ICHR rewriting India’s history with a “geocultural” perspective

The Indian Council for Historical Research (IACHR) in November launched the ‘Complete History of India’ project to ‘rewrite’ the history of India from the time of the Indus Valley civilization to the present day. Local language sources and records will be used to rewrite history.

The project titled ‘Complete History of India’ will run around 12 volumes and is expected to be completed by 2026. The leading history institute aims to recognize dynasties that have been omitted and give them due credit by rectifying texts that have been left out.

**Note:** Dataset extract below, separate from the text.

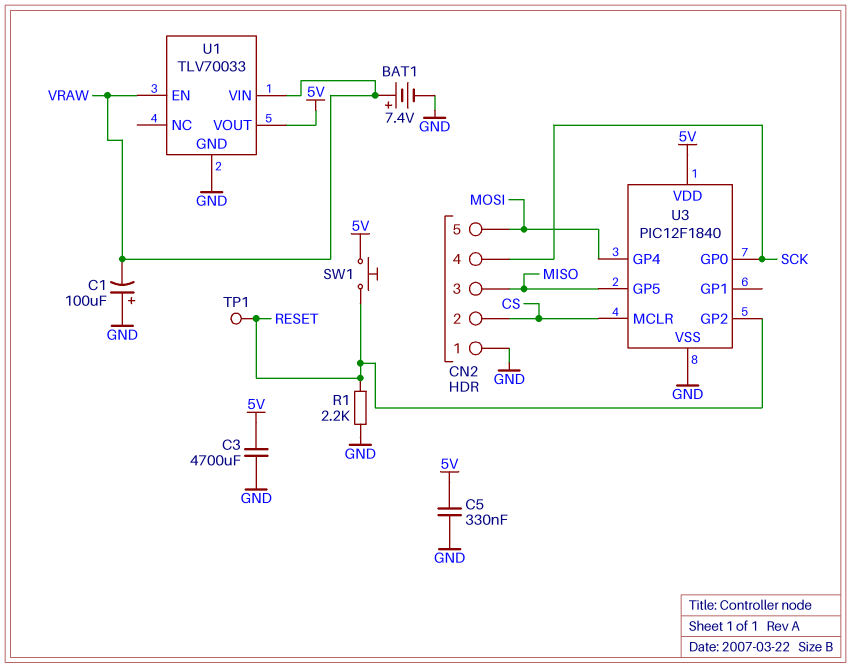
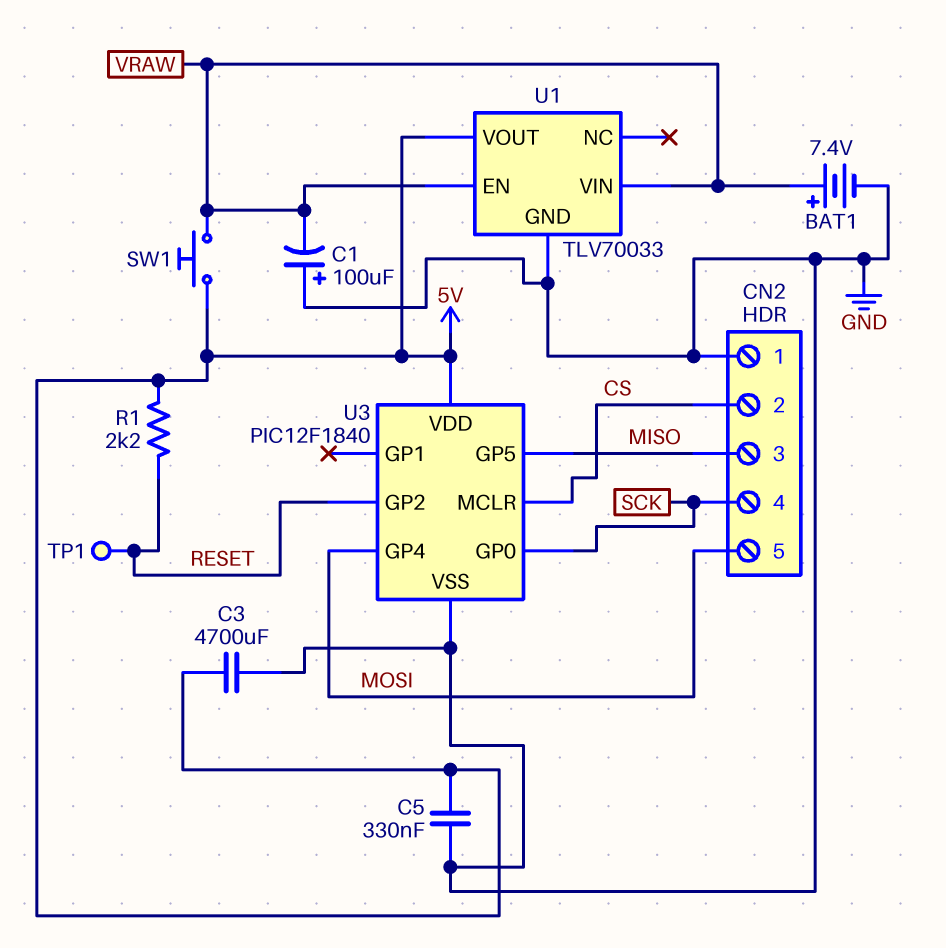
R1: 2.2k (GND, RESET) -> 2.2k (5V, RESET)
SW1: button (5V, RESET) -> button (5V, VRAW)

In the first volume, due to be published in March 2023, the text will mention the time of Rakhigardi, an archaeological site belonging to the Indus Valley civilization in northern India, to the present day.

While speaking to the Hindustan Times, Umesh Kadam, ICHR Member Secretary, said: “More than 100 historians from all over the country are working on this project who specialize in different areas. Under this project, everything about India will be rewritten through sources vernacular.”

Kadam added that the history of India will be presented through a geocultural and not a geopolitical lens. He will also try to change the ‘colonial understanding’ of the country’s history. He added: “Colonial history has tried to separate the minds of the people and has fostered ‘separatist’ tendencies among the people. We want to challenge and correct those kinds of problems.”

The member secretary of ICHR said, “The project has already started and its first part will be released in March 2023. More than 100 historians from across the country are working on this project. He said that these historians are experts in different fields. Under this project, everything about India will be written according to local sources.

When the project was approved in July of this year, the president of the IACHR, Raghvendra Tanwar, clarified that the project will not imply rewriting anything to favor any ideological position. Instead, the project will get files, scripts, artifacts and other data available to rewrite an entire story without changing any facts, the Economic Times reported.

Kadam has stressed that the project will not be against any religion or community, saying: “We want each and everyone’s story to be recognized and represented with pride and with due respect to all of them. The Mughals will be there, but we will also be giving equal importance to Marathas, Ahoms and others.”

ICHR has also started the digitization of historical sources available in various vernacular languages in India. “The digitized documents will be available on the IACHR website and will help historians and students understand Indian history from an Indian point of view,” Kadam said.

He said, ‘The idea is to rewrite Indian history using Indian local sources by giving equal representation to all dynasties across India. Giving due credit to those who have either been left out or intentionally not given credit.